この記事では、転職のミスマッチを未然に防ぐために、内定承諾の前に必ず確認すべき5つのチェックリストを徹底解説します。あなたの決断を「最高の選択」にするために、ぜひ最後まで読み進めてください。
【Check 1】労働条件通知書の「数字」を細部まで読み込む
内定が出ると「内定通知書(オファーレター)」や「労働条件通知書」が送られてきます。ここでまず行うべきは、面接で聞いていた条件と「書面」に相違がないかの確認です。
基本給と諸手当の内訳
特に注意したいのが「月給」の書き方です。
- 固定残業代(みなし残業代)が含まれているか?
- 基本給はいくらか?(賞与の計算根拠になるため重要)
- 交通費や住宅手当などの上限はいくらか?
「想定年収」という言葉だけで判断せず、月々の手取り額や、残業が想定より少なかった場合に給与がどう変動するかをシミュレーションしておきましょう。
休日数と有給休暇のルール
「年間休日120日」とあっても、完全週休2日制(土日祝)なのか、シフト制なのかで生活リズムは激変します。また、有給休暇が入社当日から付与されるのか、半年後なのかも、転職直後の体調不良や急な用事の際に影響する重要なポイントです。
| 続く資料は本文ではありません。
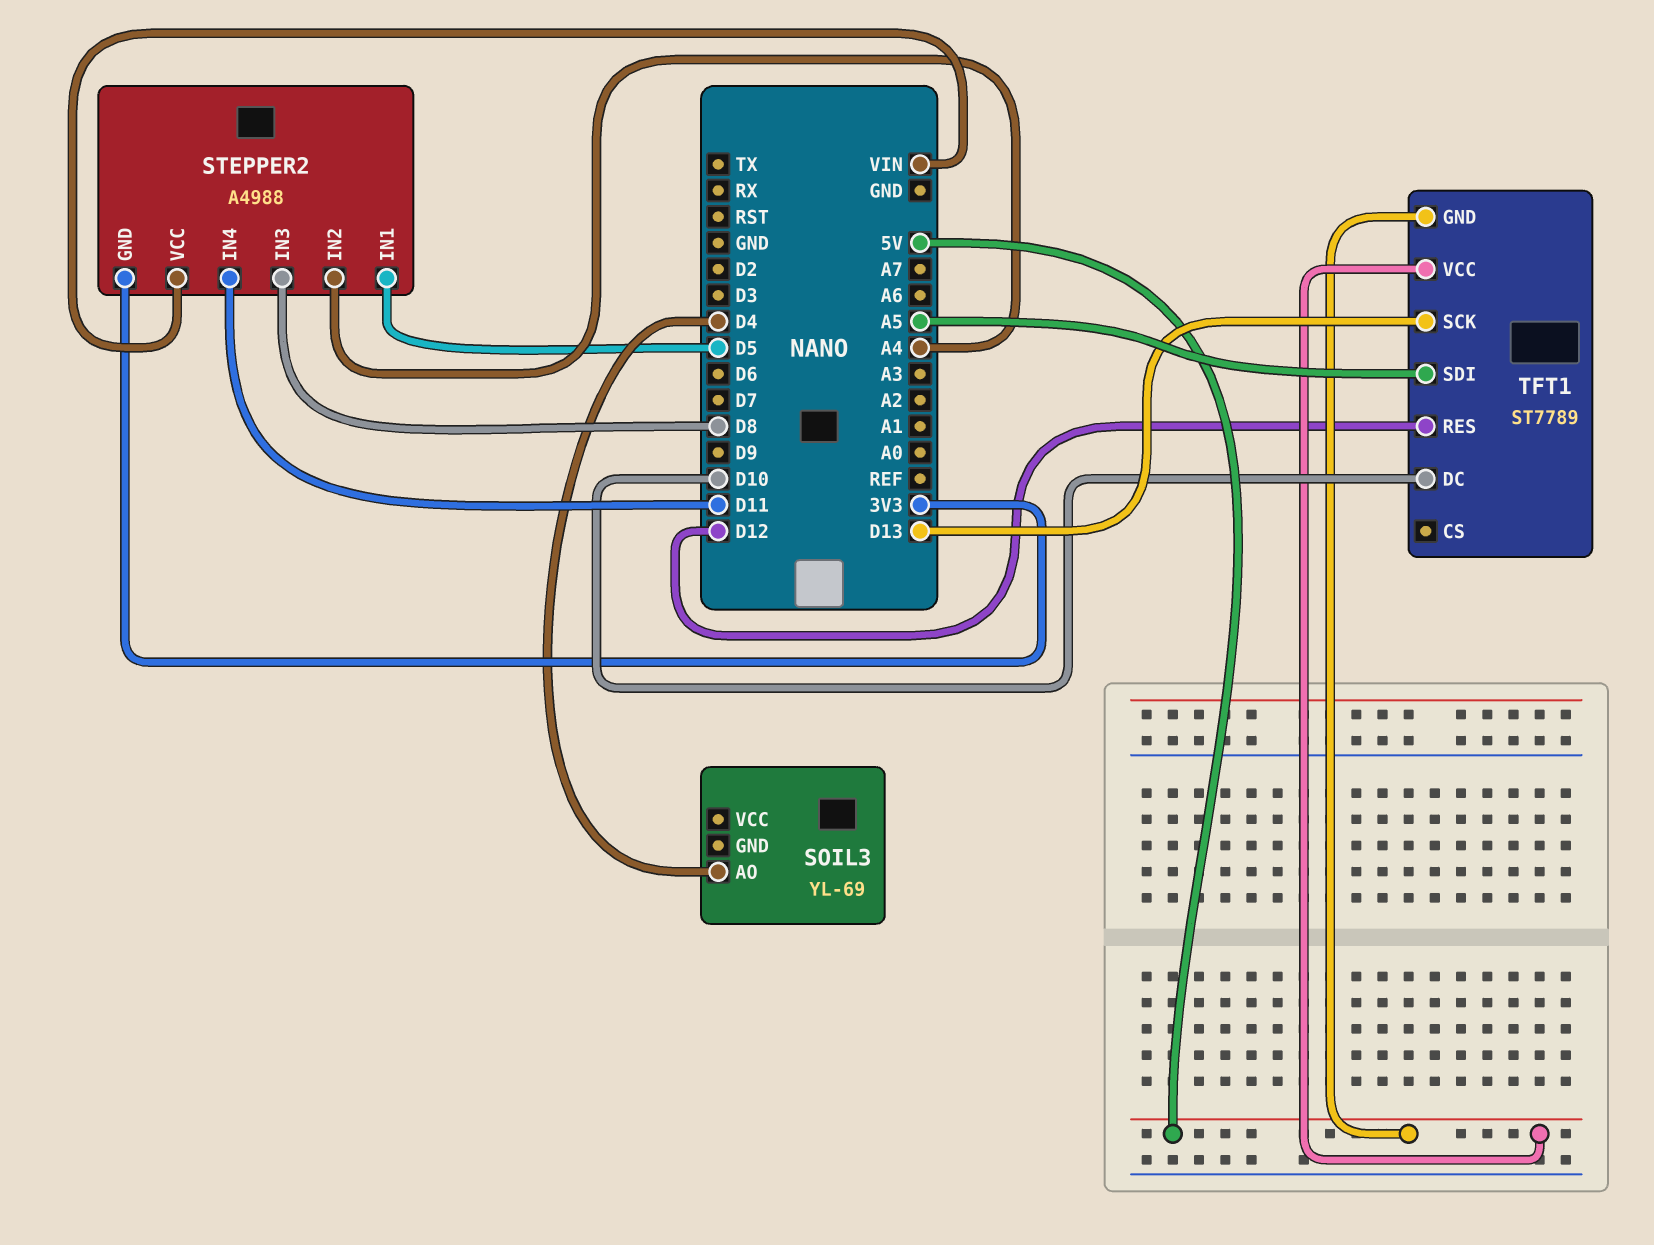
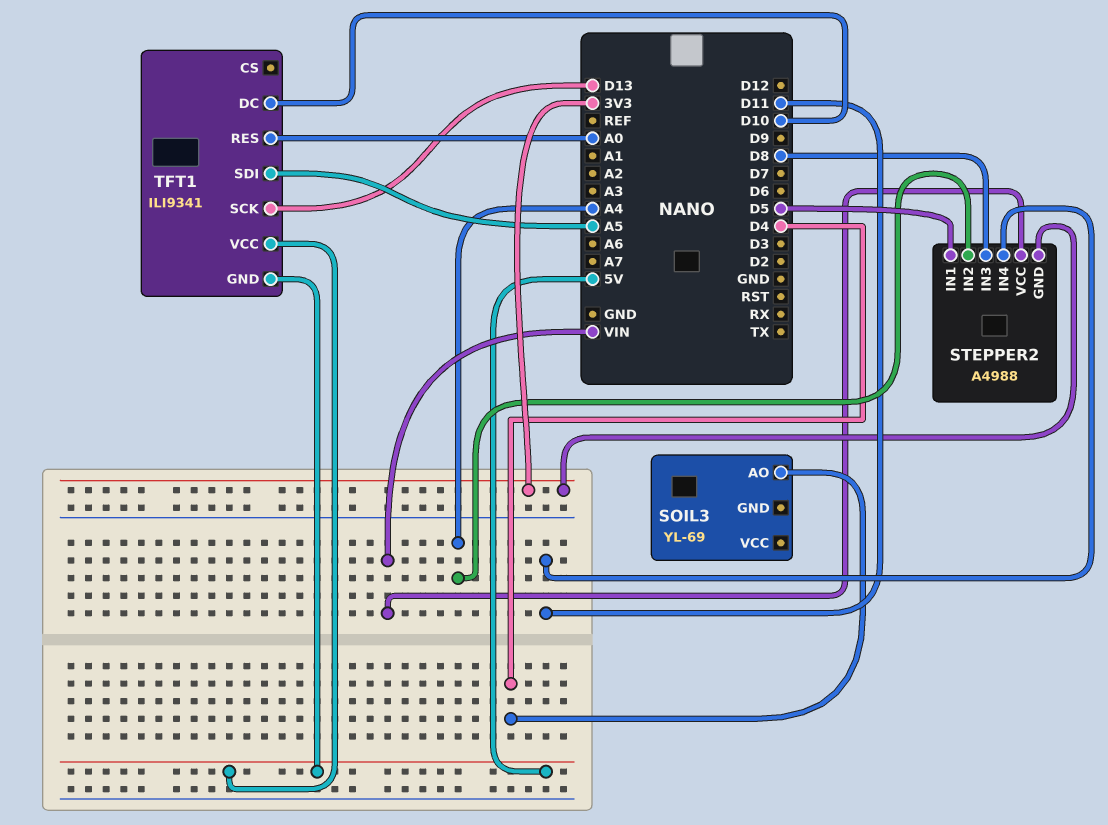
TFT1: ST7789 -> ILI9341
TFT1 pin RES: D12 -> A0

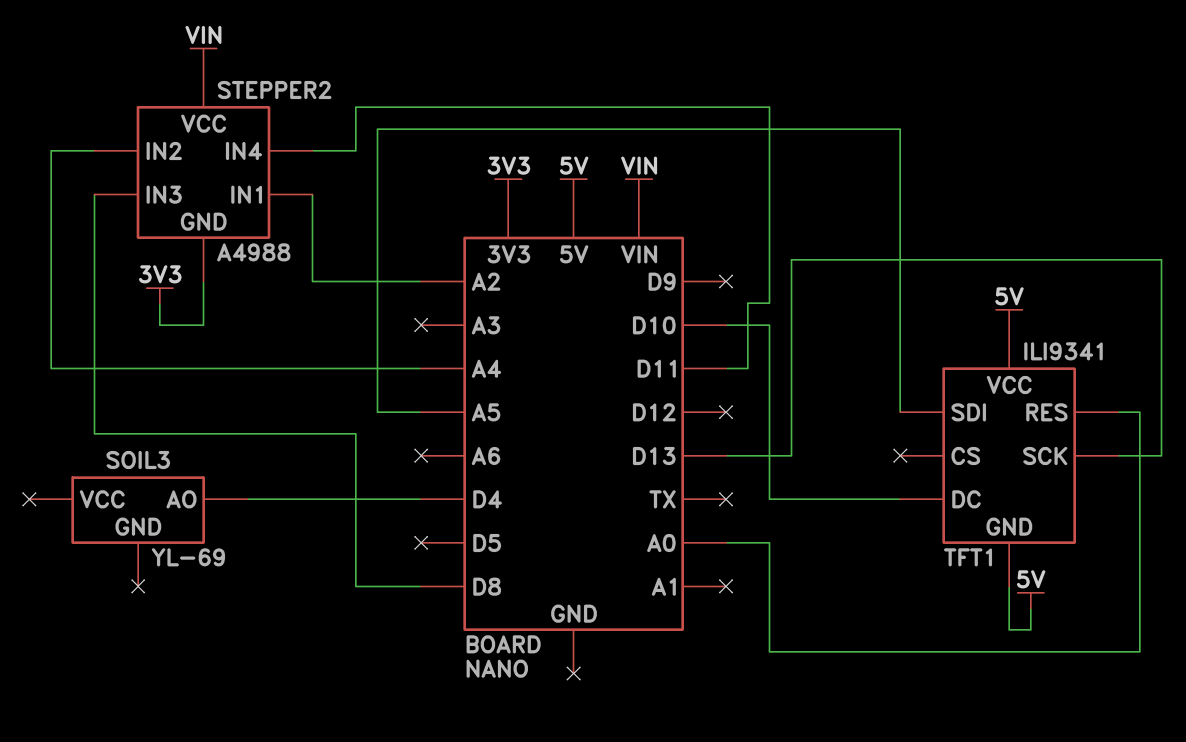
STEPPER2 pin IN1: D5 -> A2

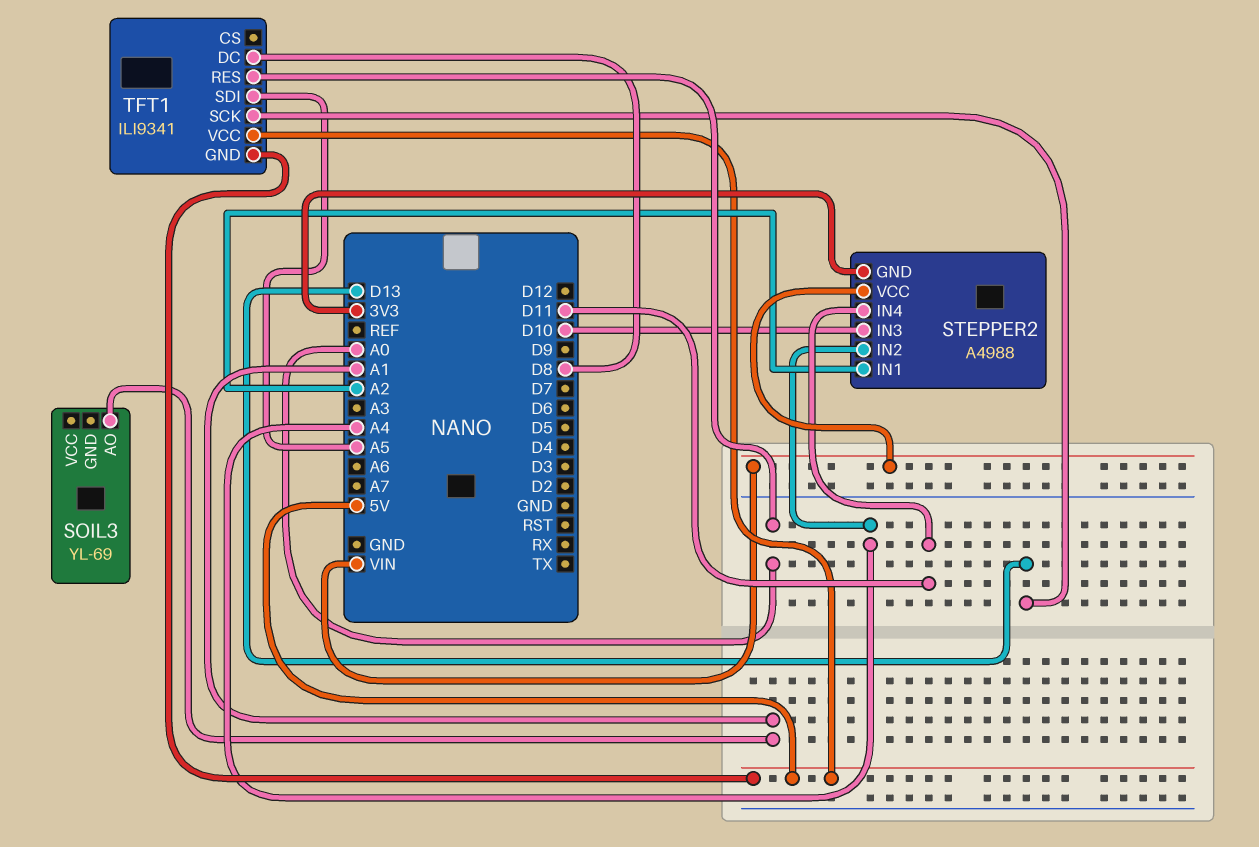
SOIL3 pin AO: D4 -> A1
STEPPER2 pin IN3: D8 -> D10
TFT1 pin DC: D10 -> D8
【Check 2】「リアルな」残業時間と社風の最終確認
面接官は会社の「顔」であり、良い面を強調しがちです。入社後のギャップを埋めるためには、外側からの情報収集も欠かせません。
口コミサイトを賢く活用する
『OpenWork』や『転職会議』などの口コミサイトで、現役社員や退職者の声をチェックしましょう。ただし、ネガティブな意見は個人の感情が含まれることも多いため、「複数の人が同じ不満(例:サービス残業が常態化している、トップダウンが激しいなど)を挙げているか」という傾向に注目してください。
面接時の違和感を思い出す
「受付の人の表情が暗かった」「すれ違った社員が挨拶を返してくれなかった」……こうした些細な直感は、意外と的中します。会社全体に漂う雰囲気は、スペック上の条件以上にあなたのメンタルヘルスに影響します。
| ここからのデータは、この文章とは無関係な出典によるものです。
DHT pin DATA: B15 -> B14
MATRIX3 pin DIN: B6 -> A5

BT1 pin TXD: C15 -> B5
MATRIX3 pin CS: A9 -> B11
【Check 3】5年後の「キャリアパス」が具体的に描けるか
転職はゴールではなく、新しいキャリアのスタートです。その会社で過ごす時間が、あなたの将来の市場価値を上げてくれるかを冷静に判断しましょう。
スキルの再現性はあるか
その会社でしか通用しない「社内政治」や「特殊なツール」の習得に終始してしまわないかを確認します。「ここで3年働いた後、自分はどんな人材になれているか?」を具体的にイメージしてみてください。
尊敬できるロールモデルの存在
面接で会った上司や、配属予定先のチームメンバーを思い出してください。「この人のようになりたい」と思える人が一人でもいれば、困難に直面しても乗り越えられる確率がぐっと高まります。
【Check 4】福利厚生の「利用実績」を疑う
「制度があること」と「制度が使えること」は全く別物です。特にライフイベントに関わる項目は、実績を確認しましょう。
産休・育休・時短勤務の実態
「産休育休制度あり」と書かれていても、実際に取得して復帰している社員がどれくらいいるでしょうか?男性の育休取得実績はどうでしょうか?
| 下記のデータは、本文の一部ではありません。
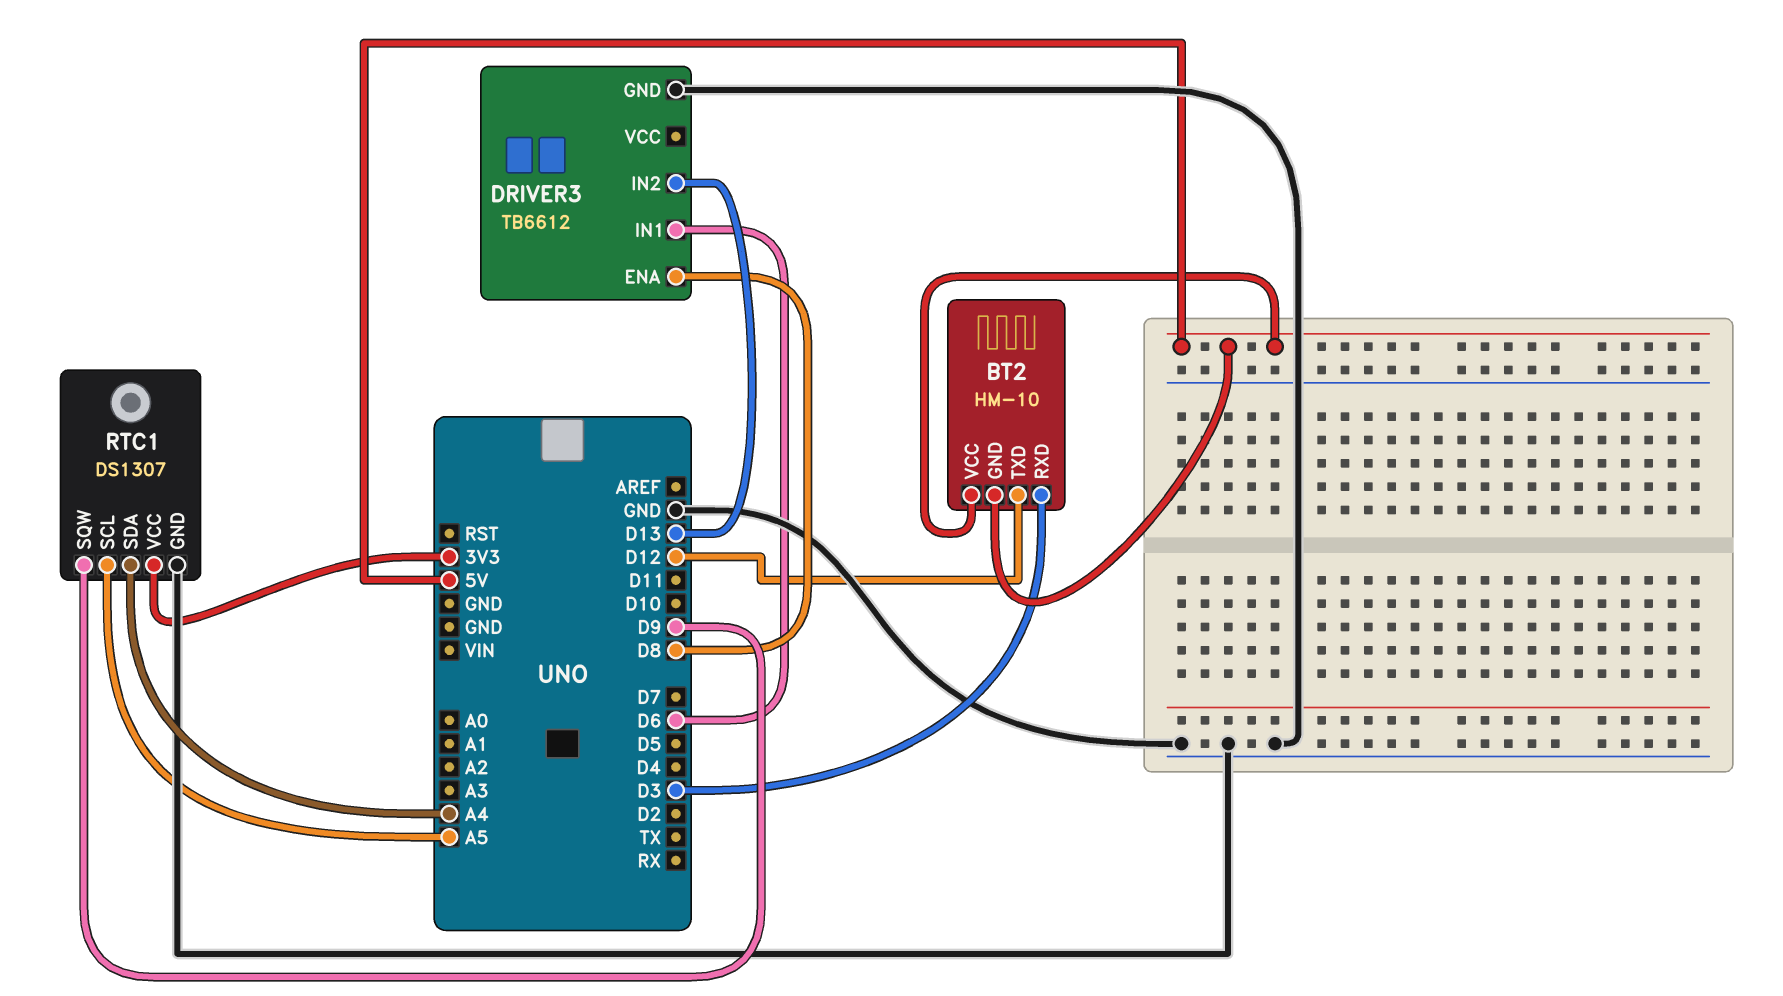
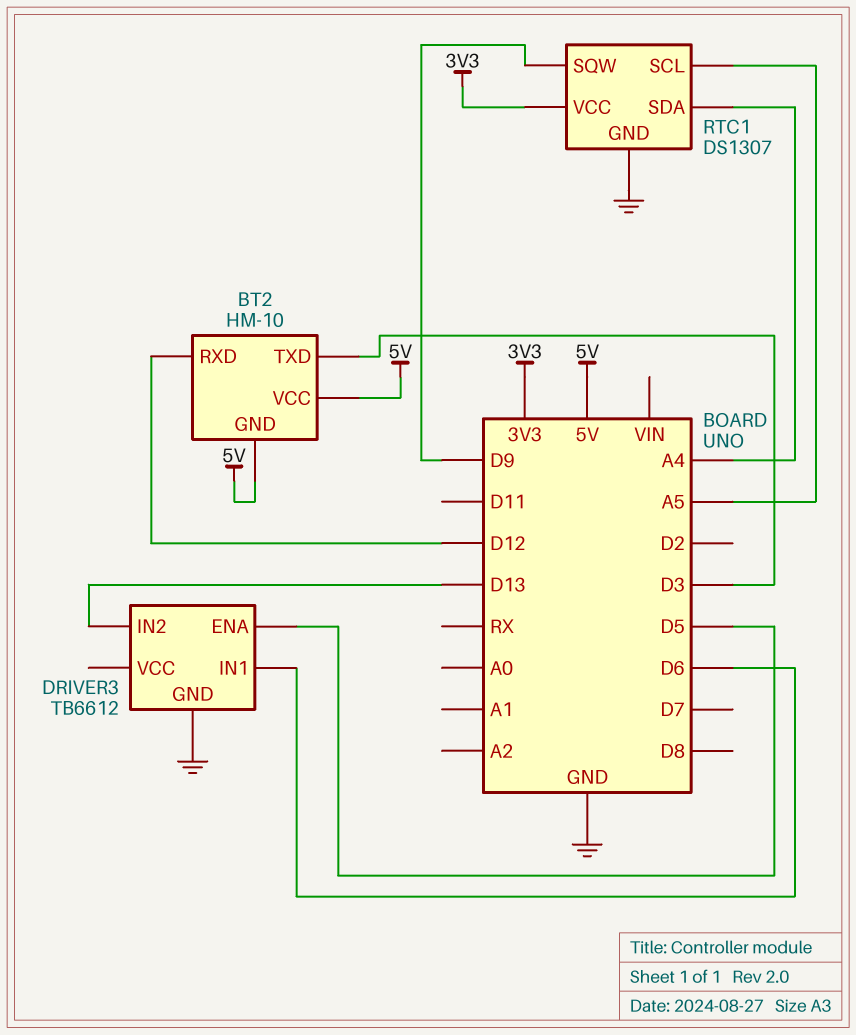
BT2 pin RXD: D3 -> D12
BT2 pin TXD: D12 -> D3
DRIVER3 pin ENA: D8 -> D5

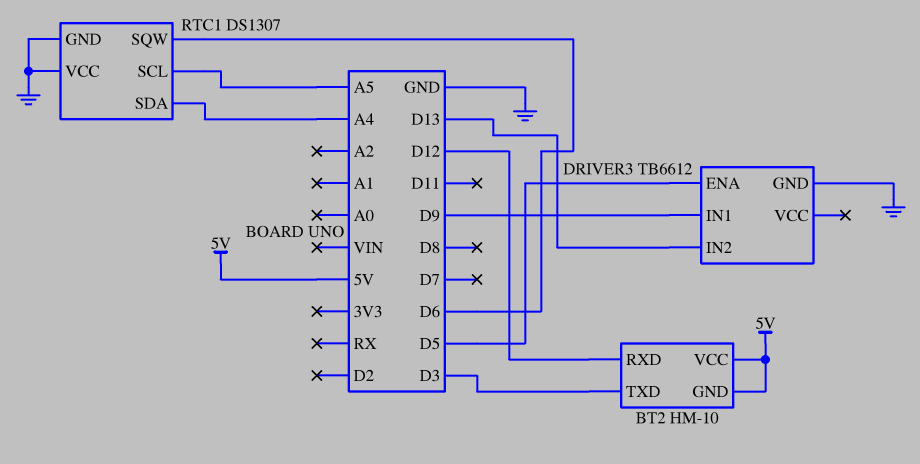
DRIVER3 pin IN1: D6 -> D9
RTC1 pin SQW: D9 -> D6
RTC1 pin VCC: 3V3 -> GND

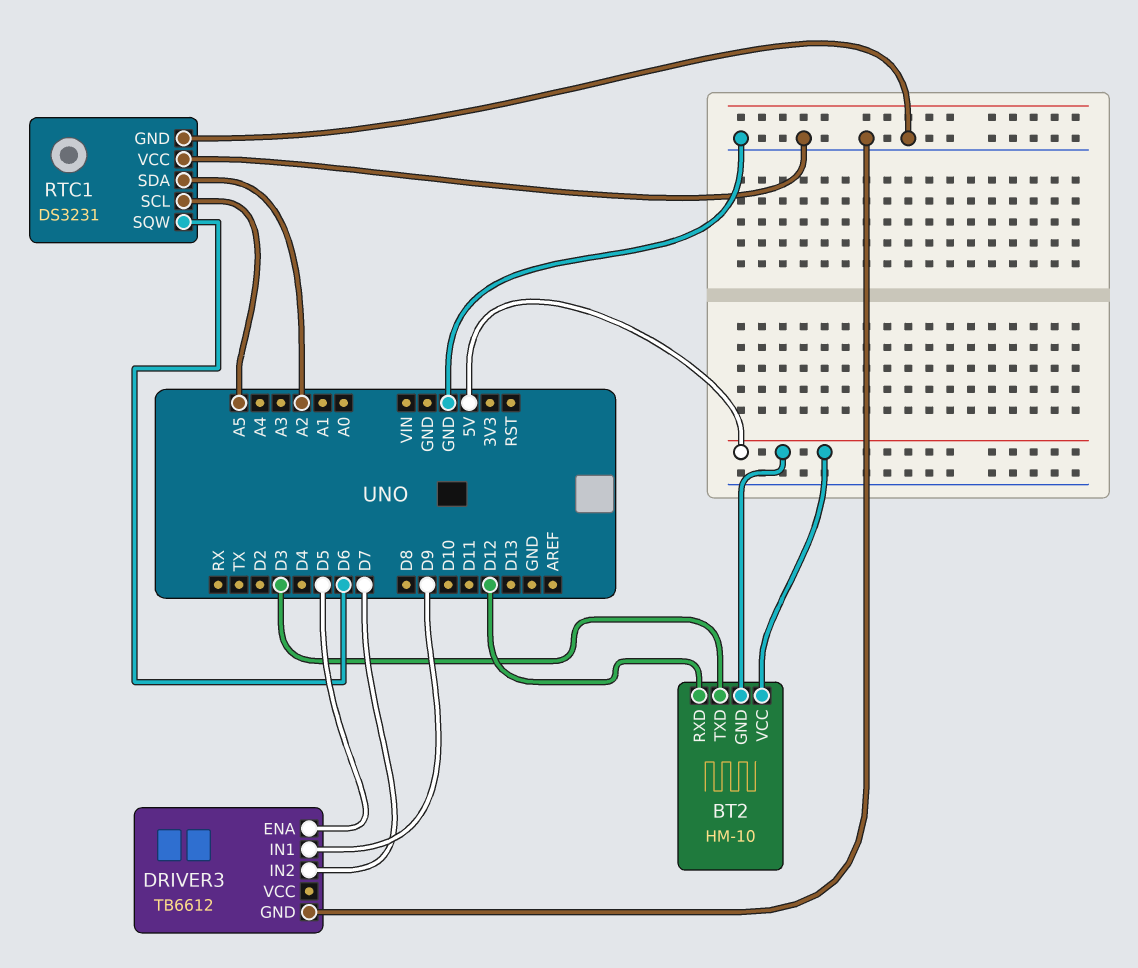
DRIVER3 pin IN2: D13 -> D7
RTC1: DS1307 -> DS3231
RTC1 pin SDA: A4 -> A2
もしあなたが将来的に家庭との両立を考えているなら、この「実績」こそが、その会社の多様性に対する本気度を示しています。
リモートワークとフレックスの運用
最近では「リモート可」と求人にありながら、実際は「週4出社が原則」というケースも増えています。利用頻度や、周囲が実際にどれくらい活用しているのかを、エージェント経由などで確認しておくのが無難です。
【Check 5】直感の違和感を無視していないか
最後は、論理ではなく「感情」のチェックです。
条件は完璧、キャリアも積めそう、周りからも「いい会社だね」と言われる。それなのに、なぜか胸の奥がザワザワする……。
そんな時は、自分の本音を無視しないでください。
- 「内定を断るのが申し訳ないから」という義務感で選んでいないか?
- 「今の会社を早く辞めたい」という逃げの気持ちが判断を鈍らせていないか?
内定を承諾するということは、自分の人生の貴重な時間をその会社に預けるということです。最後に背中を押すのは、「ここで働きたい!」という純粋なワクワク感であるべきです。
まとめ:納得のいく決断が、最高のスタートを作る
内定承諾の前に確認すべき5つのポイントをおさらいしましょう。
- 労働条件通知書を読み込み、数字の根拠を確認する
- 口コミや直感から、社風のリアルを把握する
- 将来のキャリアパスが市場価値に繋がるか考える
- 福利厚生の「形骸化」がないか実績を見る
- 自分の「直感」がNOと言っていないか自問自答する
もし、このチェックリストを確認する中で不安が出てきたら、「カジュアル面談(条件交渉の場)」を再度依頼しても全く問題ありません。 誠実な企業であれば、入社前の不安を解消しようとする姿勢を歓迎してくれるはずです。
納得してサインした「承諾書」は、あなたの新しい門出を祝うチケットになります。後悔のない決断をして、自信を持って新しい一歩を踏み出してください!